Семь


— … в четырёх прибрежных департаментах, под руководством специального представителя президента Республики Жана Перре. Армия приложит все усилия для сохранения покинутой собственности, в той мере, в какой это не будет помехой для выполнения ею непосредственно военных задач. Источники в правительстве подтвердили, что президент Республики сегодня в полночь выступит с обращением к нации, в котором будет отражена его глубокая озабоченность происходящим…


Те, кто понимал по-французски, переводили слова диктора своим приятелям, толпившимся со всех сторон. Никогда ещё в этом подвале, расположенном на северной окраине Парижа, не собиралось столько народу, как сегодня ночью. Здесь, в этом подобии общежития, ютились выходцы с Чёрного континента, которые зарабатывали свои гроши уборкой мусора с городских улиц. Сейчас, собравшиеся вместе, по восемь человек на каждой двухъярусной кровати, они были охвачены неизведанным ими прежде чувством единства и силы. Ещё одна странность: если в обычной жизни эти люди любили всласть поболтать, то сейчас никто из них не осмеливался издать лишнего звука, — даже горстка белых, почти затерявшихся в основной массе чёрных. Среди них можно было увидеть знакомые типы, в том числе опустившегося священника и парочку идейных борцов, что вечно сражаются с обществом. Все они выглядели задумчивыми, — их разум работал, как никогда прежде. Нелегко осознать столь головокружительные перемены, такие масштабные и внезапные, что они вызывают настоящий шок у людей, живущих в этом странном городе, в проклятом богом подвале, и единственное, зачем они покидают его — чтобы подбирать мусор на бесчисленных улицах, названия которых им даже неведомы.

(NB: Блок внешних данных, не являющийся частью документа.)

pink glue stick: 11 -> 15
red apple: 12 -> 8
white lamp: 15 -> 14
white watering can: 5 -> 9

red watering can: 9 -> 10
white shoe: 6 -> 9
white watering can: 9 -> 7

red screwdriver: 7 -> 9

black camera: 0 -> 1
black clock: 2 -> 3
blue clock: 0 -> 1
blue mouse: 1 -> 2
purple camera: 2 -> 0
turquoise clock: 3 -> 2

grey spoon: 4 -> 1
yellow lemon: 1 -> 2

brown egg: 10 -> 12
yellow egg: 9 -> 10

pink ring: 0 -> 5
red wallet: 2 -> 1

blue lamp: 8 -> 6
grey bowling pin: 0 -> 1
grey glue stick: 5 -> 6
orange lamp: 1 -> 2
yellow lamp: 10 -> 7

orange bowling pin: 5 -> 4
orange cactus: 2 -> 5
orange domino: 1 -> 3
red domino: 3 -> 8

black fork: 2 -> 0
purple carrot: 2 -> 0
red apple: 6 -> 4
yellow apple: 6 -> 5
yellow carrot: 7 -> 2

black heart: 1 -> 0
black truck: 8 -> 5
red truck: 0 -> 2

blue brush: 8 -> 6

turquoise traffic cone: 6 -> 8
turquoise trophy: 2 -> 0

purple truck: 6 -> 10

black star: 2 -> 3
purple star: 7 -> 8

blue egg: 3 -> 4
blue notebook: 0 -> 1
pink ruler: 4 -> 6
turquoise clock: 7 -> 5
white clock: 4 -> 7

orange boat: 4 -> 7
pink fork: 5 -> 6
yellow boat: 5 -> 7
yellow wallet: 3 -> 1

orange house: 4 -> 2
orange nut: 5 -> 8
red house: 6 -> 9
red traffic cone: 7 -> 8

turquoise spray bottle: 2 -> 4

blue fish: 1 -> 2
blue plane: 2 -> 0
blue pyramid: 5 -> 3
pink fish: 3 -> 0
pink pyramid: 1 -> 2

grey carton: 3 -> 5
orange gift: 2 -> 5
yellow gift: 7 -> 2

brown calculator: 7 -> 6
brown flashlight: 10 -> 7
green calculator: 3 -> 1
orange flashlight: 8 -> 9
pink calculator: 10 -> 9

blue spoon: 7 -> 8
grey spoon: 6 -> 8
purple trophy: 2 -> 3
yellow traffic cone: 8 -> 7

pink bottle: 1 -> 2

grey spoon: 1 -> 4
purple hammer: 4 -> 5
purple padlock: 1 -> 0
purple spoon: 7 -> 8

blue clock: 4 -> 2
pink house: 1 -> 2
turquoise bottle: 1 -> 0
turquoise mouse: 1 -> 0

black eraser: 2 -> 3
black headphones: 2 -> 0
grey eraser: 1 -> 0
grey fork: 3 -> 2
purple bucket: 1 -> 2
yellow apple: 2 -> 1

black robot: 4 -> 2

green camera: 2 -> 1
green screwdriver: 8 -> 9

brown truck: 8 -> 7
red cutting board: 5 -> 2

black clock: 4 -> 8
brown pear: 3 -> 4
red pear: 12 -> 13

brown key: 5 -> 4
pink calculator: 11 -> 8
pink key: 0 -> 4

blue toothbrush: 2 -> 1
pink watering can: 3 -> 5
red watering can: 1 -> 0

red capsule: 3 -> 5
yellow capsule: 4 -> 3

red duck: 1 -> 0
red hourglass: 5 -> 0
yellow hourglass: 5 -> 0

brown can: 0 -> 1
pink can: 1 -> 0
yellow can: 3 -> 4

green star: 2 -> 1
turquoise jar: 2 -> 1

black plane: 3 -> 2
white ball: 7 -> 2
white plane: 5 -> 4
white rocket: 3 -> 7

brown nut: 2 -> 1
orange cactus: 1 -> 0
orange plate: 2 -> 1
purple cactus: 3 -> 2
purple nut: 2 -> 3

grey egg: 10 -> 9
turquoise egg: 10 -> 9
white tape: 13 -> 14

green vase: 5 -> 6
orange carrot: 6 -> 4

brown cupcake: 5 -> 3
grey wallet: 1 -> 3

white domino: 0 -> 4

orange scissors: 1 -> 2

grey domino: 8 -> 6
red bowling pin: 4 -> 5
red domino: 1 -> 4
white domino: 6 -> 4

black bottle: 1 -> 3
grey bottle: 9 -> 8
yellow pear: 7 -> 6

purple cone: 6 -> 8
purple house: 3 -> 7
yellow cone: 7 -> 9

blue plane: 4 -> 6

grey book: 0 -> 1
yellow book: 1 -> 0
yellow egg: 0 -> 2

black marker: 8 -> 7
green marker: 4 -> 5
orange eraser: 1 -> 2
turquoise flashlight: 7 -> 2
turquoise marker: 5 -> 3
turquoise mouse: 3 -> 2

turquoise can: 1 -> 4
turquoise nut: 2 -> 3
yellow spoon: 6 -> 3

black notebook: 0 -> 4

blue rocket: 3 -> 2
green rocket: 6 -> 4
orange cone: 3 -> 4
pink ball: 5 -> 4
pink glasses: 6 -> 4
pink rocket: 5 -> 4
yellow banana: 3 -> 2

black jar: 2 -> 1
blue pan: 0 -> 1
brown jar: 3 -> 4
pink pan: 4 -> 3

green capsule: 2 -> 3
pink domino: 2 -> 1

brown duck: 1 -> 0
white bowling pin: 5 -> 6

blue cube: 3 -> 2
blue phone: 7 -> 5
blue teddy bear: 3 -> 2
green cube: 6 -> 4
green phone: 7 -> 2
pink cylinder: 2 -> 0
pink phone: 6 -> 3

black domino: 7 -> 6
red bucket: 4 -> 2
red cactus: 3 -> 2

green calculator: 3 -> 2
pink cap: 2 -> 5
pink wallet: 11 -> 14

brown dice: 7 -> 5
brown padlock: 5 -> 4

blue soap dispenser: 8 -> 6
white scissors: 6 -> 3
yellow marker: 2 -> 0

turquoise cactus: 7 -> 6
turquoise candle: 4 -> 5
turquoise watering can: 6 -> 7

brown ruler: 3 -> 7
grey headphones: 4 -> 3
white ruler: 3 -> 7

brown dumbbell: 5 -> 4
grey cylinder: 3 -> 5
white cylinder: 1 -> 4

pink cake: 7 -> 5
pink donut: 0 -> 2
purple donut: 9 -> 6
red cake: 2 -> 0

— Если им удастся высадиться где-нибудь, что тогда? — спросил один из них. Остальные называли его «Шефом», поскольку он уже давно жил во Франции. — Если они придут сюда, вы тоже повылазите из своих крысиных нор?


Обитатели подвала ответили долгим, неразборчивым ропотом. Они слишком плохо питались и никогда ничему не учились, — выстроить в уме логическую цепь из определённых событий было для них едва посильной задачей. Но что-то бурлило внутри них, поднималось и созревало, ещё не обрётшее нужную форму, — но, без сомнения, мощное и торжествующе-опасное нечто. И вот, с одной из расположенных в глубине коек, заполненных телами, наконец, донеслось:


— Ну, поглядим. А много их будет, крыс-то?

— Через день, — отозвался священник, — их будет столько, сколько деревьев в бескрайнем лесу, вырастающем за одну ночь в тишине.


Этот сказочный образ оказался близок их немудрящим умам, и подвальные жители одобрительно заворчали, готовясь немного — совсем немного! — подождать.


Этой ночью ожиданию предавались многие: пьяницы, побирушки, клошары, обитатели всех свалок Парижа; подёнщики и санитары многочисленных больниц и домов престарелых; прислуга грязных, дешёвых кафе; чернорабочие из Белланкура и Жавеля, из Сен-Дени и округи; вертлявые типы, промышляющие кражей газа из труб и похищением кабелей из коммуникационных колодцев; отчаявшиеся, готовые согласиться даже на смертельно опасную работу где угодно; мусорщики и трущобники, чёрные крабы с клацающими клешнями, вонючие, вечно копошащиеся в грязи полукаторжники, — воплощение всех тех презренных занятий, которые выскользнули из утончённых, слишком изысканных французских пальцев. Вместе с ними ждали и те, кто выхаркивал в госпиталях туберкулёзные лёгкие, и бодрые сифилитики, упрятанные за решётку в тюремных лазаретах.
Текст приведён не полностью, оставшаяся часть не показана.